A vueltas con el 'Ránking' de Shangái

LA COLUMNA DE LA ACADEMIA

Un año más, cuando recientemente se publicaron los resultados de este famoso 'ranking', tenemos la misma confusión en las interpretaciones. En realidad, lo que se mide aquí es la excelencia investigadora: premios Nobel que pertenecen a una universidad o han estudiado en ella y publicaciones de gran excelencia. No se valora la calidad de la enseñanza ni la adecuación a las necesidades de las empresas. Pero, ¿por qué las universidades españolas tienen malos resultados? Señalaré dos factores principales.

El primero depende del Ministerio de Educación, que considera a los profesores españoles casi únicamente como enseñantes y muy poco como investigadores. Por ello han de dedicar una gran parte de su tiempo a las clases y a la inmensa burocracia que la Aneca y otras plagas bíblicas han descargado sobre la Universidad española. Además, los profesores españoles carecen de personal auxiliar destinado a la investigación. El resultado es que el profesor universitario tenga muy difícil el centrarse en la investigación que es lo que se valora en el 'ranking' en cuestión.

El segundo depende del Mineco que es quien ha de invertir en la investigación. Este ministerio destina escasos fondos a la investigación por la poca fe del Gobierno en que la investigación tenga utilidad (sobre todo la básica). Además, el sistema posterga especialmente a las universidades, entre varias otras cosas porque hace competir a los docentes universitarios, con limitada dedicación a la investigación, con personal de organismos dedicados a la investigación en exclusiva como el CSIC o el CNIO. El resultado es que hoy en día haya una mayoría de profesores universitarios que no tienen fondos con qué investigar. Pocos investigadores aspirantes a tener grandes resultados publicables en las revistas de excelencia (que es lo valorado en el famoso 'ranking') van a querer estar en una universidad española en estas condiciones.

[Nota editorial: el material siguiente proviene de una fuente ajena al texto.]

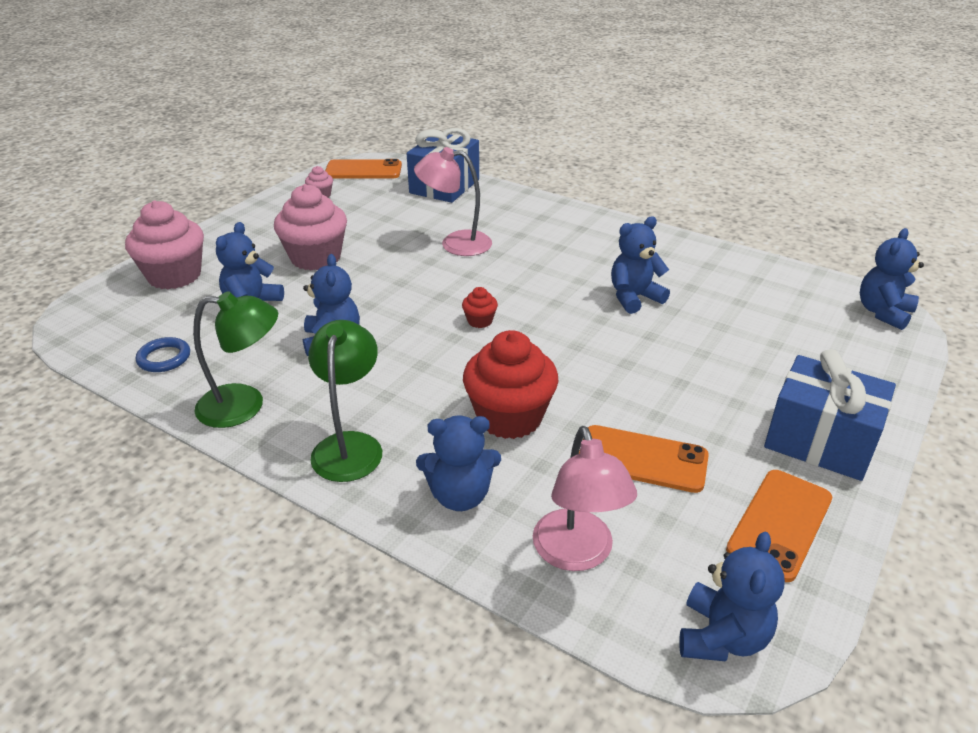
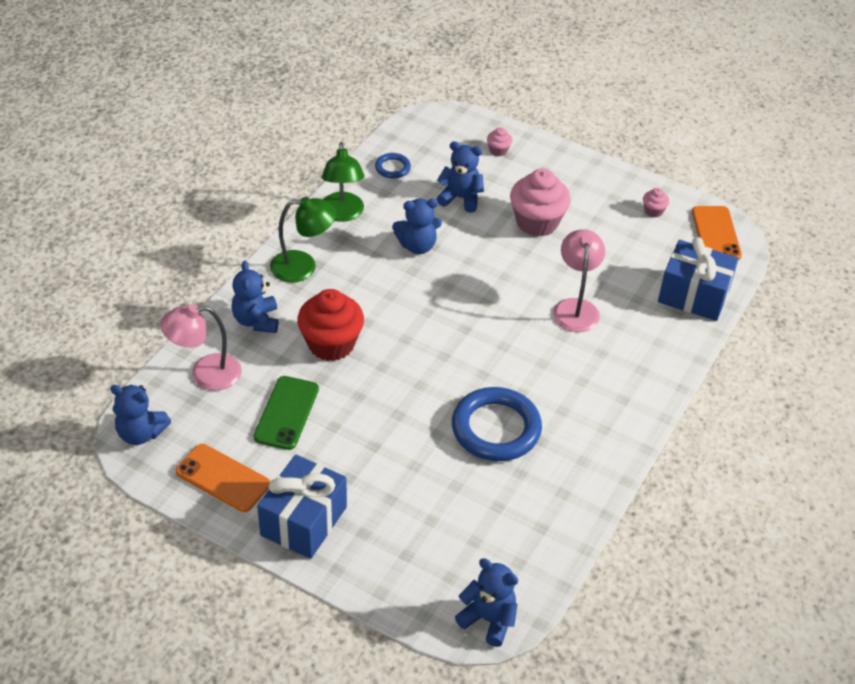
camera: 85 degrees right, 10 degrees up
(174, 276) = (498, 150): pink cupcake -> pink cupcake, size x0.45
(479, 321) = (450, 326): red cupcake -> none
(634, 298) = (496, 428): blue teddy bear -> blue ring
(642, 459) = (286, 413): orange phone -> green phone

Por supuesto que hay otros responsables subsidiarios de esta situación, como son las comunidades autónomas, aunque algunas como el País Vasco o Cataluña sí que ayudan más a la investigación. Por último, tampoco todas las universidades tienen claro qué hacer a este respecto y algunas tienen más implicación que otras con la investigación, pero el resultado general está a la vista: ninguna universidad española está entre las 200 primeras. Ni lo estará, me temo, en esta generación. ¿Pero, realmente, los responsables que aquí señalamos quieren cambiar esta situación?